Take the same idea further and model user interaction as intents:
sealed interface ListIntent {
data object LoadInitial : ListIntent
data object Refresh : ListIntent
data class Delete(val id: String) : ListIntent
data object Retry : ListIntent
}
fun reduce(state: MviUiState, intent: ListIntent): MviUiState = when (intent) {
is ListIntent.LoadInitial -> MviUiState.Loading
is ListIntent.Refresh -> (state as? MviUiState.Content)?.copy(isRefreshing = true) ?: state
is ListIntent.Delete -> if (state is MviUiState.Content)
MviUiState.Content(state.items.filterNot { it.id == intent.id })
else state
is ListIntent.Retry -> MviUiState.Loading
}
Every transition is deterministic. Unit tests do not need to mock a pile of Booleans:
@Test
fun `delete item from content removes it`() {
val state = MviUiState.Content(listOf(Item("1"), Item("2")))
val next = reduce(state, ListIntent.Delete("1"))
assertEquals(1, (next as MviUiState.Content).items.size)
}
Pitfalls and Tradeoffs
Pitfall 1: Do not hide sealed coverage behind else
Many people write this for convenience:
when (state) {
is UiState.Loading -> showLoading()
else -> showContent(state) // ❌ New states compile, then fall into else at runtime.
}
Once you add else, the compiler stops enforcing exhaustiveness. When a new subclass is added, the IDE will not guide you to the missing branch. In production, that usually means a bug. A team lint rule should forbid else in when expressions over sealed types.

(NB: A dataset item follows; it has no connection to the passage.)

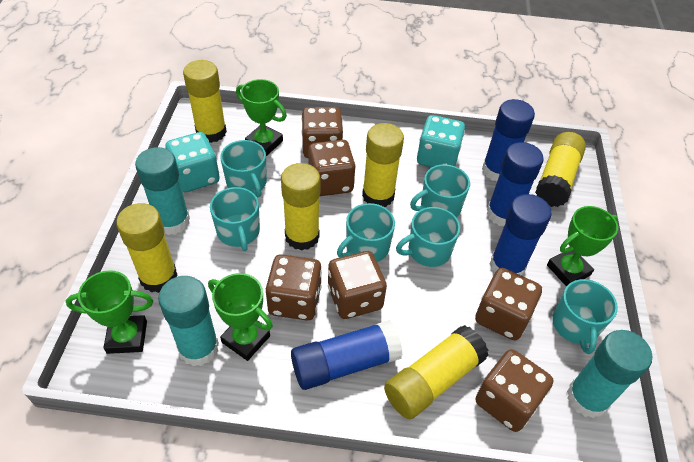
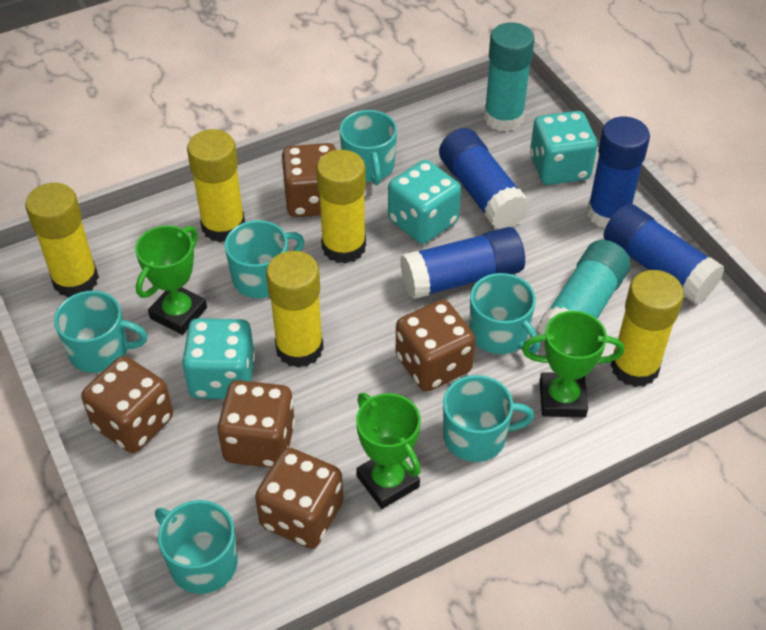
brown dice: 6 -> 5
green trophy: 4 -> 3
turquoise dice: 2 -> 3
turquoise glue stick: 3 -> 2
yellow glue stick: 6 -> 5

Pitfall 2: sealed does not mean immutable
sealed class does not force its subclasses to be data class instances. If you use ordinary classes, internal var fields can still be mutated unexpectedly. Prefer data class and data object for subclasses unless you have a specific reason not to.
Pitfall 3: Serialization compatibility
With kotlinx.serialization, put @Serializable on both the sealed type and each subclass. The default JSON shape includes a type discriminator to identify the subclass. If your backend infers the subtype from regular fields instead, you may need a custom JsonContentPolymorphicSerializer.
Tradeoff: Should every state become sealed?
If a screen only has loading and content, a Boolean can be enough. Sealed types start paying for themselves when the state count reaches four or more. Do not introduce them just to use the pattern.
I prefer state hierarchies that mirror the full lifecycle of the business flow: Initial → Loading → first data or empty data → later refresh or retryable error. At that granularity, a sealed interface is almost always more controllable than scattered Booleans.